9. Error Handling & Recovery

Cache Management

  • Corruption detection — Validate $state.json$ on startup; rebuild if corrupted
  • Cache versioning — Migrate cache format automatically for future updates
  • Fallback strategy — Full vault rescan if cache is missing or invalid

File Operations

  • Permission denied → Check file/directory permissions, suggest solutions
  • Path validation → Verify vault and Hugo directories exist and are accessible
  • File existence checks → Before deleting files, verify they actually exist
  • Error recovery:
    • Auto-restart after recoverable errors (temporary permission issues, disk space)
    • Corrupted cache state → rebuild from scratch
    • Invalid file paths → skip with warning, continue processing

User Feedback

  • Clear error messages — Specific guidance when operations fail
  • Dry-run mode — Test configuration and preview changes before writing files
  • Logging levels — Configurable verbosity for debugging

10. Git Workflow (Manual)

The daemon only handles file synchronization.

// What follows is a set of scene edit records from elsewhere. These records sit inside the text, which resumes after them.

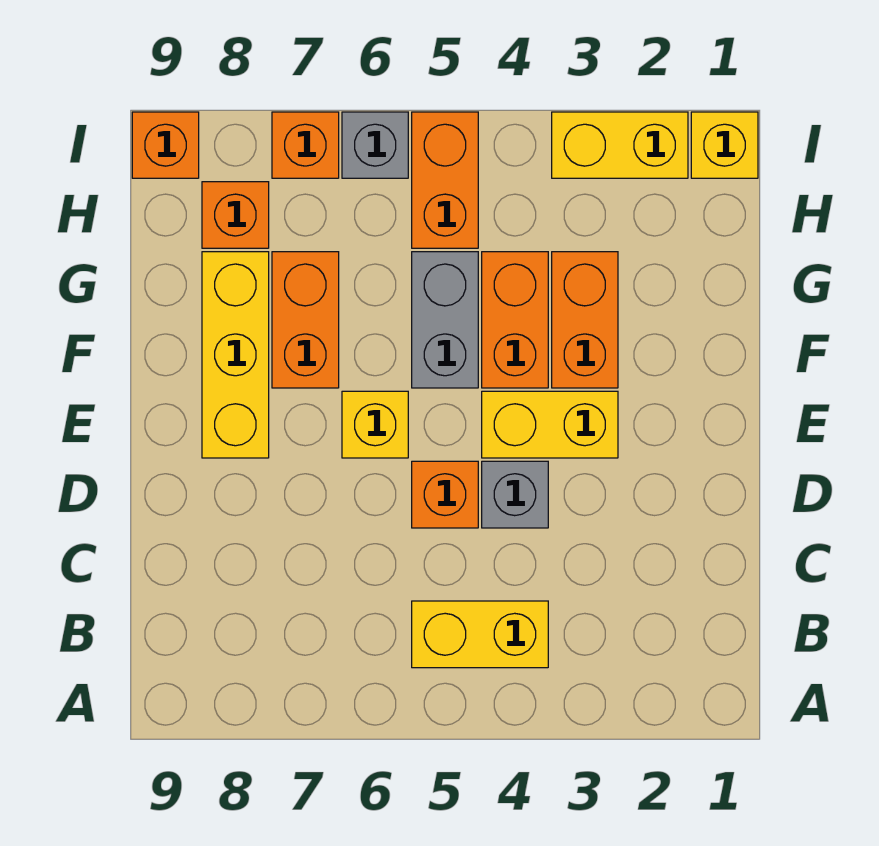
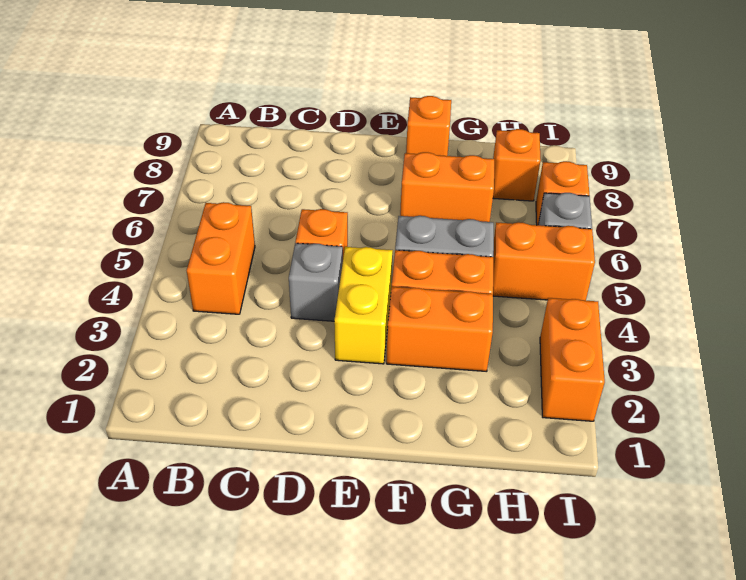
yellow brick B4:B5 level 1 -> orange brick B4:B5 level 1
yellow brick E6 level 1 -> none
yellow brick E8:G8 level 1 -> none
yellow brick I1 level 1 -> none
yellow brick I2:I3 level 1 -> orange brick I2:I3 level 1
orange brick I9 level 1 -> orange brick F9 level 1

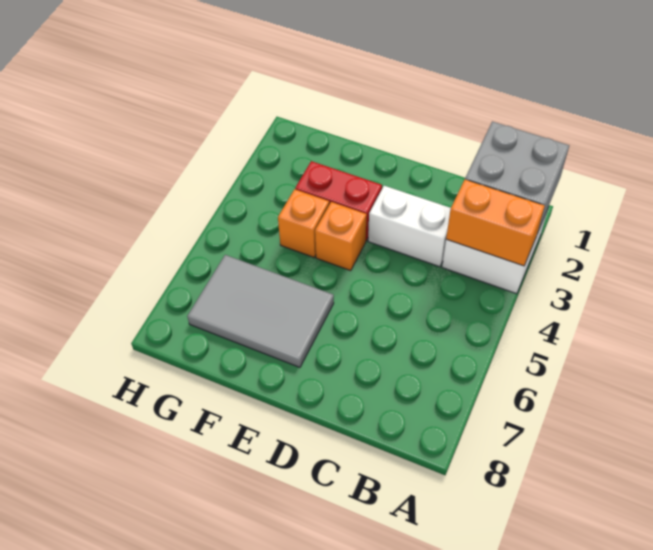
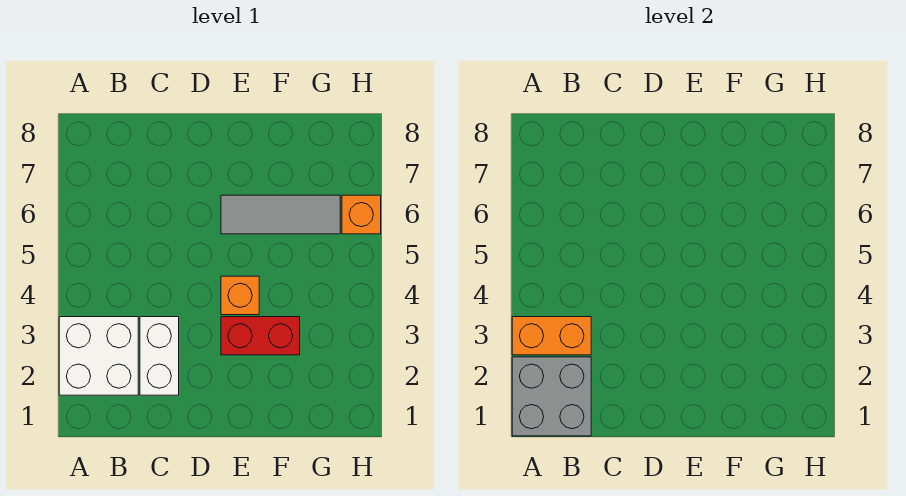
white brick C3:D3 level 1 -> white brick C2:C3 level 1
grey tile E6:G7 level 1 -> grey tile E6:G6 level 1
orange brick F4 level 1 -> orange brick H6 level 1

You manage Git operations yourself:

Typical Workflow

# 1. Start the daemon
obsidian-hugo-sync --vault ./vault --repo ./hugo-site

# 2. Edit notes in Obsidian, tag with #publish

# 3. Daemon automatically copies files to Hugo directory

# 4. When ready, commit and push manually:
cd /path/to/hugo-site
git add .
git commit -m "Update docs: added new SEO guide"
git push origin main

# 5. Deploy however you normally deploy (Netlify, GitHub Pages, etc.)

Why Manual Git?

  • Full control — You decide when changes go live
  • Flexible workflow — Batch multiple changes, add custom commit messages
  • Safer — No accidental commits or network issues during writing
  • Simpler — No Git credentials, branches, or authentication complexity

11. Performance Targets & Monitoring

Metric Target Notes
Startup time <2s for 1000 notes Includes cache validation
Incremental sync <300ms single note File change → Hugo file written
Memory baseline <30MB idle <100MB during full vault scan
Batch processing 50 notes/second Publishing large note sets
Cache rebuild <10s for 1000 notes When state.json corrupted/missing

Note: Performance targets are guidelines; focus on stability over micro-optimizations.

Monitoring & Observability

  • Structured logging: Use Go’s $log/slog$ with configurable levels
  • Dry-run mode: Show detailed file operations without writing
  • Status reporting: Log sync summaries: “Processed 5 files, 2 published, 1 unpublished”

12. Tech Stack & File Watching

  • Go ≥ 1.21
  • File watching strategy:
    • Primary: fsnotify with recursive vault monitoring
    • Fallback: 30-second polling when fsnotify fails (network drives, >8192 files on Linux)
    • Batch processing: collect simultaneous file changes, process atomically
    • No debouncing: ignore rapid typing changes, rely on periodic scans
  • yaml.v3, uuid, sha256
  • log/slog for structured logging

13. Testing Strategy

Test Scope & Environment

  • Primary target: Linux (MVP focus)
  • Unit tests: Mock fsnotify and file system interactions
  • Integration tests: Real vault and Hugo directory interactions
  • Test isolation: Create temporary vaults and Hugo directories for each test
  • Cross-platform: Future consideration, Linux-first approach

14. Acceptance Tests

  • UIDs added everywhere, no duplicates across vault
  • Folder appears when first note published; disappears when last unpublished
  • Zero broken internal links in Hugo content (comprehensive link validation)
  • Deleting $state.json$ triggers rebuild without duplicate content
  • Daemon restart resumes work without duplicating files
  • Images correctly copied and cleaned up (24h grace period respected)
  • File existence properly checked before deletion attempts
  • All error scenarios fail gracefully with actionable messages
  • Dry-run mode accurately previews all changes without side effects
  • Performance targets met under normal and stress conditions

15. Post-MVP Ideas

  • Hugo server integration (auto-restart on content changes)
  • Netlify Deploy Preview integration
  • Slack/Discord notifications for sync events
  • BoltDB cache for >50MB vaults
  • Cross-platform binaries & Homebrew tap
  • Watch for Hugo config changes and auto-restart
  • Optional Git integration (restore automatic commits as opt-in feature)

END – PRD v13-file-sync-only